Strong Ants

Everything About Fiction You Never Wanted to Know.
"Whoops, there goes another rubber tree plant!"
—"High Hopes"

Ants are able to carry several times their own body weight. In fiction, especially in cartoons, this is exaggerated for fun, making them able to carry a whole pie/banana/chicken/watermelon/whatever. Often, they'll steal some picknickers' food. This sometimes applies to giant ants, in blatant defiance of the Square-Cube Law. That itself is responsible for the fact that normal-sized ants have such good lifting abilities.

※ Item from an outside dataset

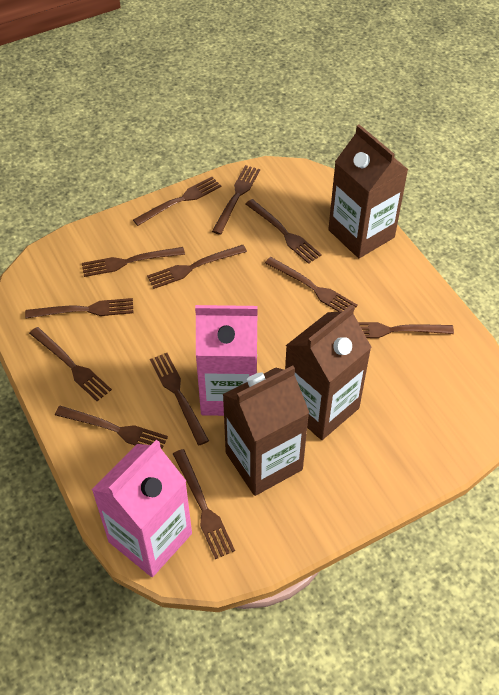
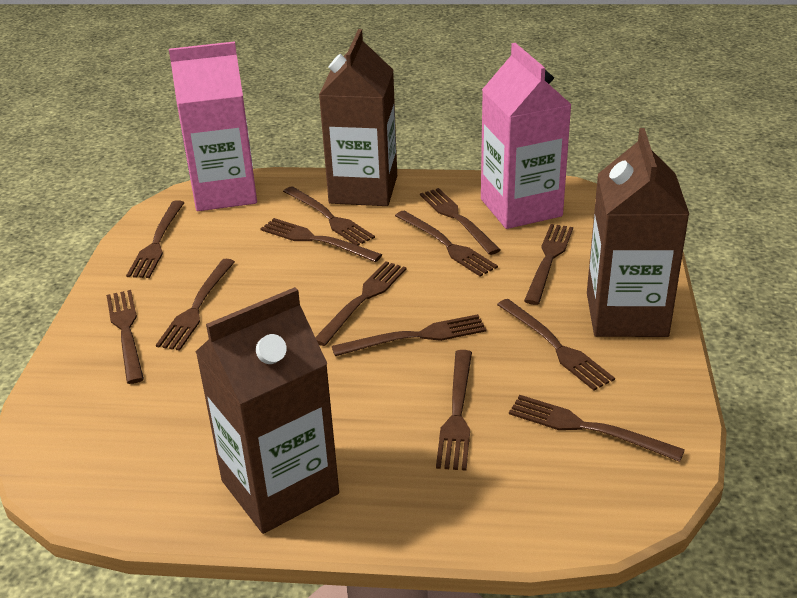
brown fork: 12 -> 13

Essentially, Hollywood Logic goes, "If normal ants can carry big loads despite their small size, huge ants can carry enormous loads!", whereas Real Life Logic goes, "Ants can carry relatively big loads because of their small size."

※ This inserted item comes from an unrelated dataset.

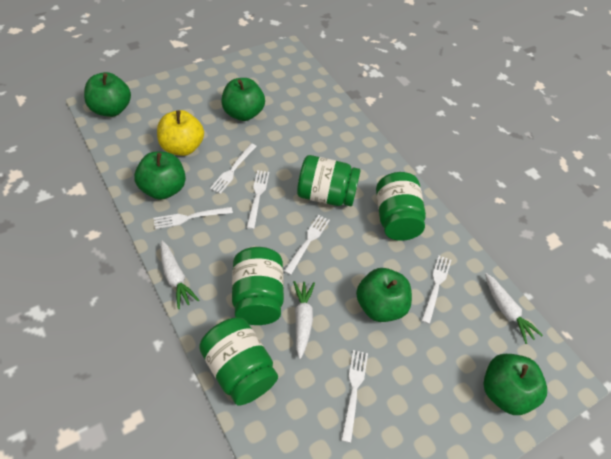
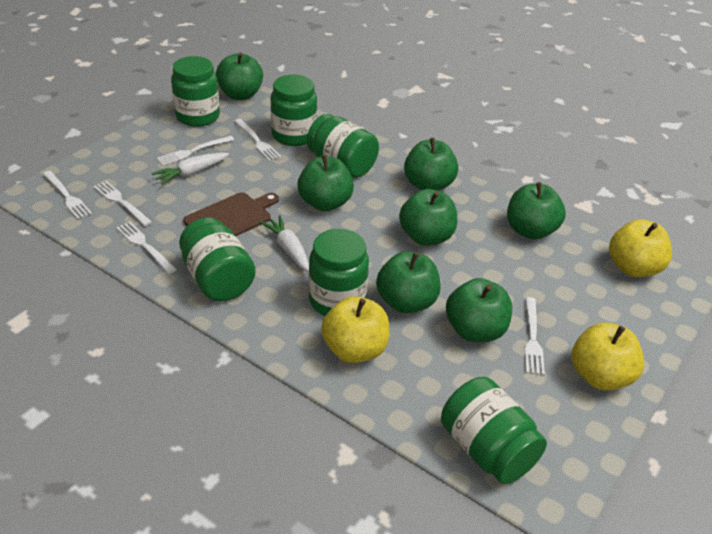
brown cutting board: 0 -> 1
green apple: 5 -> 7
green jar: 4 -> 6
white carrot: 3 -> 2
yellow apple: 1 -> 3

Examples of Strong Ants include:

Advertising

  • There's a Hard Yakka ad that features ants chanting the name as they carry away large food items.

Film

  • Happens in a horrifying manner in Indiana Jones and the Kingdom of the Crystal Skull, where a horde of carnivorous ants carries an unfortunate Soviet soldier into their nest. While colonies of ants are known to carry large prey back home, an entire human being getting dragged head-first into an ant nest is a bit much.

Literature

  • Mark Twain once wrote in a story that although ants are very strong, they're also very stupid.
  • The Animorphs once turned into ants to steal Yeerk tech for Ax. It was unpleasant.

Newspaper Comics

  • One Far Side comic had an army of ants carry a baby. Originally it was supposed to be an adult man, but his editor didn't allow it.

Video Games

  • Fifth-gen Pokémon include Durant, which is quite powerful, quite durable, and also a Steel-type, so pretty much the only thing that works against it at all is fire. Naturally, there's a fire-spewing anteater Pokemon in the same dungeon, which is indicated to feed on Durant.

Western Animation

  • Normally in many early cartoons ants are portrayed as a single-file line that has a "Determinator" quality. They have two versions, the first being that they don't stop for anything and pick up anything that happens to be in their way. The second being food hunters that won't stop until their desired target is obtained. They both are usually unstoppable, are a plot driving force, and defy physics by marching up perfectly flat surfaces or carrying objects MORE than 10 times their size. Occasionally a colony may also be portrayed as an army, with a commander and everything.
  • Some Donald Duck cartoons have this trope, including one in which a whole colony of ants comes and picks up a sleeping Donald and carries him away.
  • Launchpad McQuack of DuckTales (1987) and Darkwing Duck fame isn't impressed by this: "Who cares? Anybody could lift 10 times an ant's weight."
  • The Ant and the Aardvark, by the makers of The Pink Panther cartoon series.
  • Taken to extremes with The Atom Ant Show.
  • One of the most famous Garfield and Friends episodes featured this as the plot, complete with infectious Ear Worm. Two later episodes had callbacks to it.
  • Sesame Street
    • An animated insert had a woman laying out a picnic of "p" foods (pumpkin, pot roast, etc.). Unknown to her, ants carried the foods away as she took them out of the basket. At the end, a group of ants carry the woman away.
    • In another Sesame Street sketch, the Count counted the ants that invaded his picnic and took his food away.
  • Jimmy Two-Shoes has the Gnormans, which are basically the Miseryville equivalent of ants, who possess Super Strength.
  • Ant of Word World is very strong.
  • Discussed in The Venture Bros by Dr. Entmann.

Dr. Entmann: And let me tell you somethin' about ants! You know that whole "Ants can lift a hundred times their own weight" thing? It's a myth! Think about it. What's an ant weigh? Like, nothin'. What's nothin' times a hundred? ...It's nothin'!